<私が入門した当初は、日本も角界も大変な時期だった。2010年からは野球賭博問題が、そして2011年に入ると、八百長問題が発覚。私が初土俵を踏む予定だった3月場所は、八百長問題のため中止となってしまった。(略)そんな中、3月11日には東日本大震災が発生。東北を中心に、日本は大変な被害に見舞われた>(76~77頁)。大相撲の存続すら危ぶまれる事態の中、照ノ富士は角界入りしたことになる。
間垣部屋の親方は2代目横綱若乃花。照ノ富士は「若三勝」のしこ名が与えられた。しかし、間垣親方は照ノ富士が入門する前から体調を崩しており、入門2年後の13年3月をもって部屋は閉鎖。幕下10枚目まで番付を上げていた照ノ富士たちは伊勢ケ浜部屋に移籍することになった。
師匠の伊勢ケ浜は元横綱旭富士で、横綱日馬富士を育てるなど厳しいけいこで知られていた。照ノ富士にとっては、これが大きな転機となった。
移籍後2場所で6勝1敗の成績を残し、13年秋場所で十両に昇進、晴れて関取の仲間入りを果たした。

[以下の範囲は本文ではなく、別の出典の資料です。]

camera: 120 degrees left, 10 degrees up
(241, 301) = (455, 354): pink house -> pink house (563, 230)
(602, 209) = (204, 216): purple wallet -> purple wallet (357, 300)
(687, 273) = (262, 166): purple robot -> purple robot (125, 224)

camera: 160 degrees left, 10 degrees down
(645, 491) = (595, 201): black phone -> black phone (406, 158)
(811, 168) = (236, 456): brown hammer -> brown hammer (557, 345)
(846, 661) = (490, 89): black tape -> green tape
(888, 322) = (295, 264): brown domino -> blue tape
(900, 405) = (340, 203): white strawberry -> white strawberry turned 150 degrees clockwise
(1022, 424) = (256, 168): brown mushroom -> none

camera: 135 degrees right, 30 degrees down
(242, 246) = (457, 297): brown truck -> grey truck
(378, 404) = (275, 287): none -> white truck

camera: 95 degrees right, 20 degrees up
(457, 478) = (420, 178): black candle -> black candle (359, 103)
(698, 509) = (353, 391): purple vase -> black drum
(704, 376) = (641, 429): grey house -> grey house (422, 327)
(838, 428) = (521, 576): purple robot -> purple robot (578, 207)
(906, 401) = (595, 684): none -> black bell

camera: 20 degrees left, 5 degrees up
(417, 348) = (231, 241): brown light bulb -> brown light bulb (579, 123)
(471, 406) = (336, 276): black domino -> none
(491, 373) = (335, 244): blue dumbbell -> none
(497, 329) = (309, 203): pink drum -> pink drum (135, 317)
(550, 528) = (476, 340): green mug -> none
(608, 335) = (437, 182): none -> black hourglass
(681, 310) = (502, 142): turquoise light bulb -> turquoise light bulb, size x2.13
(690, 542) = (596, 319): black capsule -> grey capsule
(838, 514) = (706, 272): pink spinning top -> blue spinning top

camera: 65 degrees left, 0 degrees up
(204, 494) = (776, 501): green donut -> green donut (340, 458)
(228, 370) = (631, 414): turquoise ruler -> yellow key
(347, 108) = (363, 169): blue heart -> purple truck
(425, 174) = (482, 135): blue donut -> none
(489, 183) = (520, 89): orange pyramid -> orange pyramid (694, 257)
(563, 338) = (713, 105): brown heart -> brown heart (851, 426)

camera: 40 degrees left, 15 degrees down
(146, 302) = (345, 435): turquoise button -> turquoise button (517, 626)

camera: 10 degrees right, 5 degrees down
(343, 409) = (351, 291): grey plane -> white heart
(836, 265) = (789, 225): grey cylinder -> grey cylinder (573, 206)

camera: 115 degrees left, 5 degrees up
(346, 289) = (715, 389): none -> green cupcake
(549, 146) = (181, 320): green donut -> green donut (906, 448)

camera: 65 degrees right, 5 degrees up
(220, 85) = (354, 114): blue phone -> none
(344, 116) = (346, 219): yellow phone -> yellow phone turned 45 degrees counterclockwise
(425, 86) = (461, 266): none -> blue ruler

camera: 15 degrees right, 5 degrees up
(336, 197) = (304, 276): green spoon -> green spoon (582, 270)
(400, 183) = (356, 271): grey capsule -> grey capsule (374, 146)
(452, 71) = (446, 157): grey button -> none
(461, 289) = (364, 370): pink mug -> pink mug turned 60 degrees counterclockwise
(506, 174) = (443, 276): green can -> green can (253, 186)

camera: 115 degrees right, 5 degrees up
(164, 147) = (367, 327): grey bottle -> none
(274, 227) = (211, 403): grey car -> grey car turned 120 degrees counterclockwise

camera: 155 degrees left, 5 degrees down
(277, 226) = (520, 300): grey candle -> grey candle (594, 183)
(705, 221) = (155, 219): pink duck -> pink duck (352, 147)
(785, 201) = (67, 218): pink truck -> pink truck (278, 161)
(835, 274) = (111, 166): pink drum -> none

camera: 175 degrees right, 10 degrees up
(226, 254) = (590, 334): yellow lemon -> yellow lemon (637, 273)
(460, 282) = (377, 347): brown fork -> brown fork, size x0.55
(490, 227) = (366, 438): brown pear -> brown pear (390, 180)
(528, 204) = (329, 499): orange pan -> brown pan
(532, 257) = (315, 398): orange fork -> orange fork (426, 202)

新十両でいきなり優勝を飾り、3場所で十両を卒業、入門から3年の14年春場所、新入幕を果たした。
幕内に昇格してからも快進撃は続いた。4場所目、東前頭筆頭で6勝9敗と初めて負け越したが、すぐに挽回。15年春場所、新関脇で13勝2敗の好成績を残し、続く夏場所は6連覇中の白鵬が終盤崩れたこともあり、12勝3敗で初優勝を飾った。平成生まれの関取として初の優勝であり、同時に平成生まれ初の大関昇進を決めた。
<当時、私はまだ23歳。(略)横綱・大関というと、雲の上のような存在だ。でも、自分がなってしまったら、だからといって何かが変わるわけでもなく、「なーんだ。結局一緒じゃん」「今までと何が違うんだろう」と思ってしまった>(12~13頁)
両ひざを負傷
もともと酒が大好き。親方の目を盗んで夜の街にも繰り出した。朝まで飲んで、まだ酔っぱらったまま稽古しても勝てた。慢心の日々が続いた。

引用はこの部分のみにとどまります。